Endokrine Drüsen stellen Produktionsstätten für Botenstoffe - sogenannte Hormone - dar, die bei der Regulierung von unterschiedlichen Körperfunktionen maßgeblich mitwirken. Hormone vermitteln bestimmte Informationen an die Zelle; so führt beispielsweise Insulin zum Übertritt von Glukose aus dem Blut in die Zelle oder das Schilddrüsenhormon beeinflusst die Aktivität des Körpers. Ein komplizierter Regelmechanismus führt dazu, dass bei einem gesunden Menschen immer die richtige Hormonmenge - oft auch angepasst an die Lebensgewohnheiten - gebildet und ins Blut abgegeben wird. Wenn nun hormonbildende Zellen entarten, so kann entweder zu viel oder zu wenig dieses Botenstoffes gebildet werden. Auch der Regelmechanismus wird gestört.

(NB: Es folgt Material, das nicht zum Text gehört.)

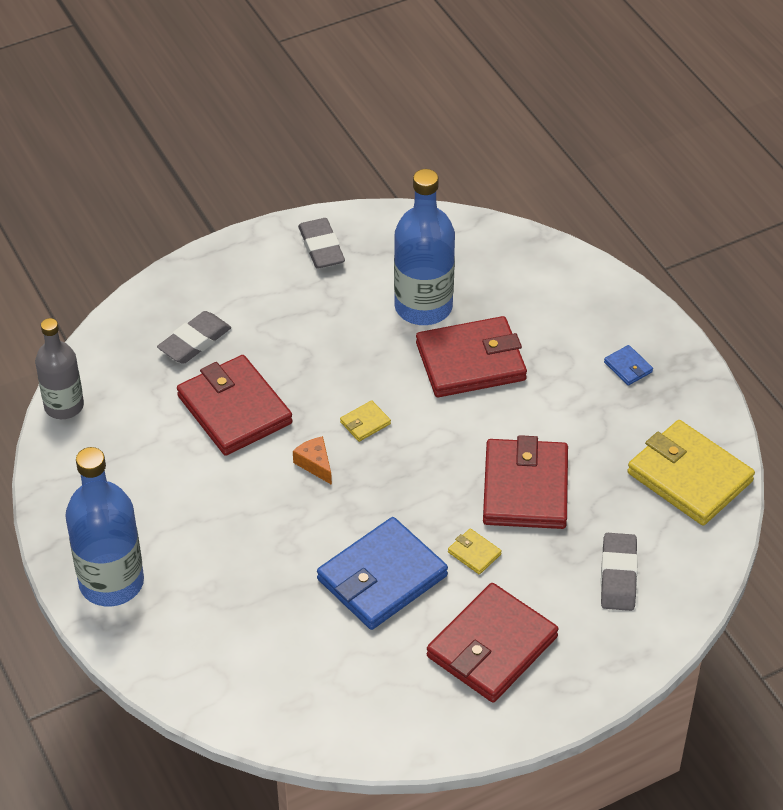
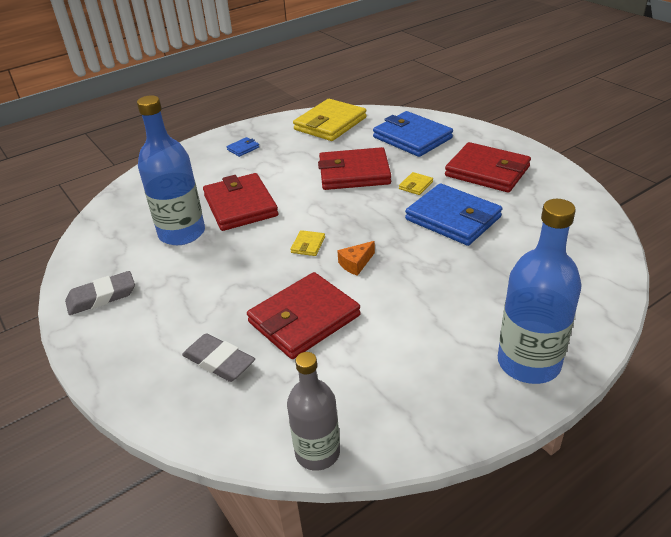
camera: 95 degrees left, 10 degrees down
(365, 423) = (308, 245): yellow wallet -> yellow wallet turned 60 degrees clockwise
(618, 575) = (412, 138): grey eraser -> blue wallet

Durch unterschiedliche äußere Einflüsse oder Veränderungen der Erbmasse können sich hormonbildende Zellen bösartig verändern oder aber am Ort wuchern, ohne alle Kriterien der Bösartigkeit (Malignität) zu zeigen. Endokrine Tumore sind zumeist gut differenzierte Tumore, welche nur langsam wachsen und daher als gutartig einzustufen sind. Allerdings gibt es auch endokrine Tumor, welche sich wie bösartige Tumore verhalten und in umliegende Organe einwachsen und Absiedlungen in entfernten Organen bilden.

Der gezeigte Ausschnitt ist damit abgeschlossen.